Dolayısıyla, değerli arkadaşlar, istikametimizden şaşmıyoruz. Elbette bir yıl içinde olduğu gibi bundan sonraki süreçte de Türkiye'nin uluslararası camiada itibarının artırılması için çalışacağız, açılım politikalarımızı devam ettireceğiz ve en son Asya'da ASEAN'da statü elde ettik, ortaklık statüsü. Afrika'da büyükelçilik sayımız 41'e yükseldi, geçen sene 39 diyorduk. Latin Amerika açılımımız devam ediyor, Asya Pasifik açılımlarımız devam ediyor, en az gelişmiş ülkelere yönelik politikalarımız devam ediyor. Uluslararası örgütler nezdinde Medeniyetler İttifakı gibi, Barış İçin Arabuluculuk gibi inisiyatiflerin eş başkanlıklarını başarılı bir şekilde sürdürüyoruz. Ama mücadele de ediyoruz. Neyle mücadele ediyoruz? Yurt içinde olduğu gibi, yurt dışında da teröristlerle, terör örgütleriyle mücadele ediyoruz. PKK'yla Türkiye içinde nasıl mücadele ediyorsak Irak'ta da mücadele ediyoruz, Suriye'de de mücadele ediyoruz, Avrupa'da da mücadele ediyoruz, özellikle faaliyet gösterdiği ülkelerde de onlarla mücadele ediyoruz. Avrupa Parlamentosunun, en son, özellikle PKK'yı Avrupa binalarına sokmama kararını da olumlu karşılıyoruz. Bu konuda da çok ciddi girişimler yaptık. (AK PARTİ sıralarından alkışlar)

15 Temmuz hain darbe girişimini gerçekleştiren FETÖ'yle de mücadelemizi sonuna kadar sürdüreceğiz, milletimize sözümüz var ve FETÖ'yle mücadelemizi esasen beş temel eksende yürütüyoruz.

Birincisi: FETÖ'nün üyelerinin, teröristlerinin değişik ülkelerde yakalanması ve bize teslim edilmesi. Çok sayıda ülkeden FETÖ'ye bağlı, darbeyle de yakından ilgisi olan teröristleri teslim aldık.
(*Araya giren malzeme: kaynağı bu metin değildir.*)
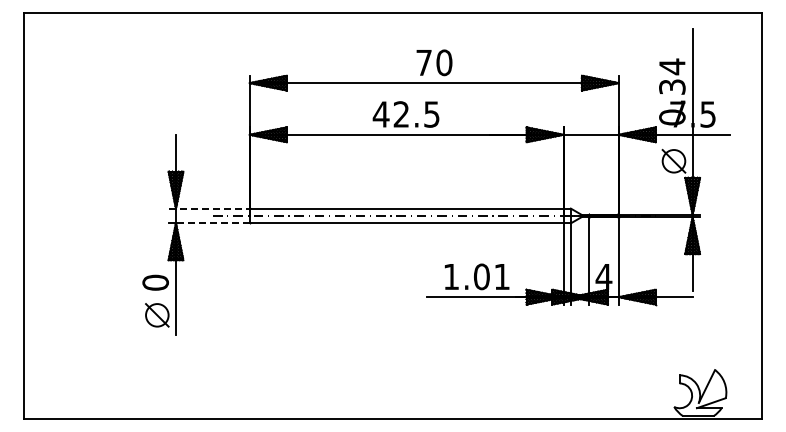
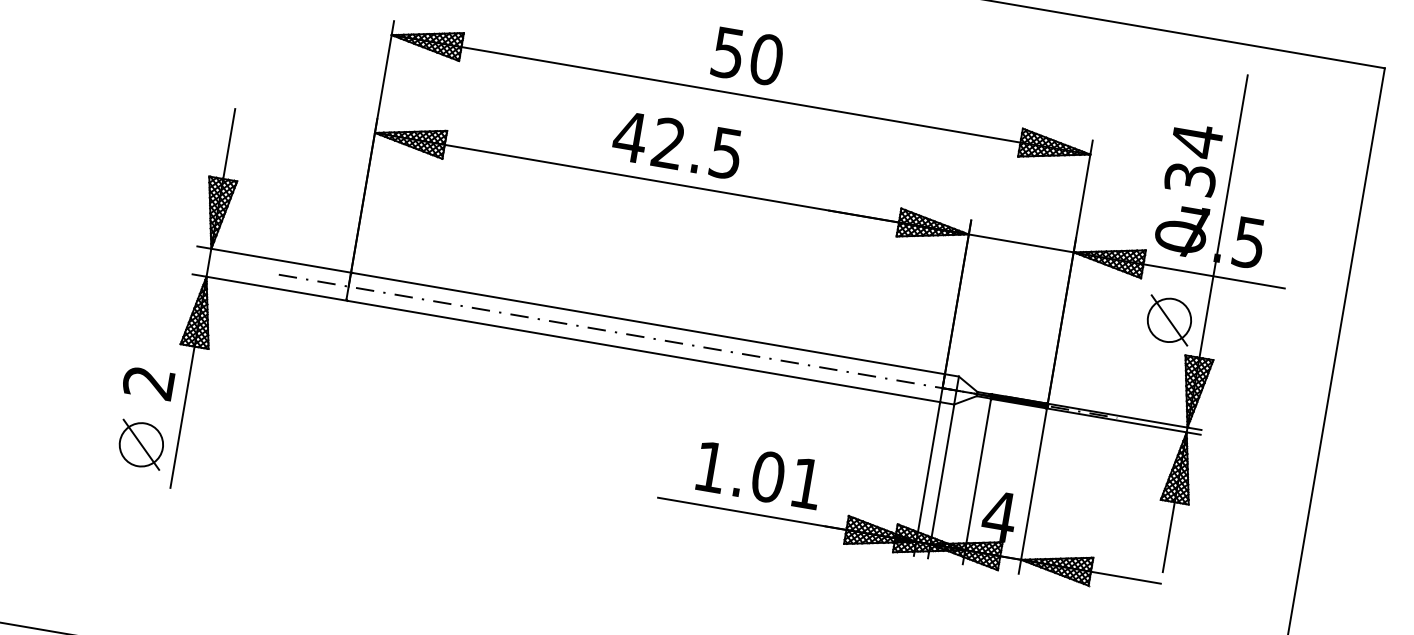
text: (423, 63) -> (726, 54), 70 -> 50
line: (209, 208) -> (274, 259), dashed -> solid
line: (212, 223) -> (275, 288), dashed -> solid
text: (155, 282) -> (148, 382), 0 -> 2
İkinci ise FETÖ terör örgütünü, terör örgütü olarak uluslararası alanda ilan etmektir. Geçen seneden bu yana İslam İşbirliği Teşkilatında, aynı şekilde -burada arkadaşlarıma da özellikle teşekkür ediyorum- Asya Parlamenterler Asamblesinde, yine İslam İşbirliği Teşkilatı Parlamento Birliğinde FETÖ'yü terör örgütü ilan ettirdik. (AK PARTİ sıralarından alkışlar) Birleşmiş Milletler organlarından FETÖ'nün kuruluşlarını, tüm o gazetecilerini, vakıflarını, hepsini attırdık. Şimdi AGİT'ten de attırıyoruz. Bir komisyon kurdurduk, bir panel, artık, AGİT toplantılarına katılacak sivil toplum örgütlerini inceleyecek ve içindeki teröristleri ayıklayacağız. Dolayısıyla FETÖ'yle mücadeleyi sonuna kadar devam ettireceğiz ve "Türk" ismini kullanmalarına müsaade etmiyoruz. Türk Bayrağı'nı suistimal etmelerine izin vermiyoruz. Türk Bayrağı'nı şerefliler, şerefli insanlar en yükseklerde, burçlarda taşıyabilir; şerefsiz insanlara Türk Bayrağı'nı suistimal etme fırsatını hiçbir zaman vermeyeceğiz. (AK PARTİ sıralarından alkışlar)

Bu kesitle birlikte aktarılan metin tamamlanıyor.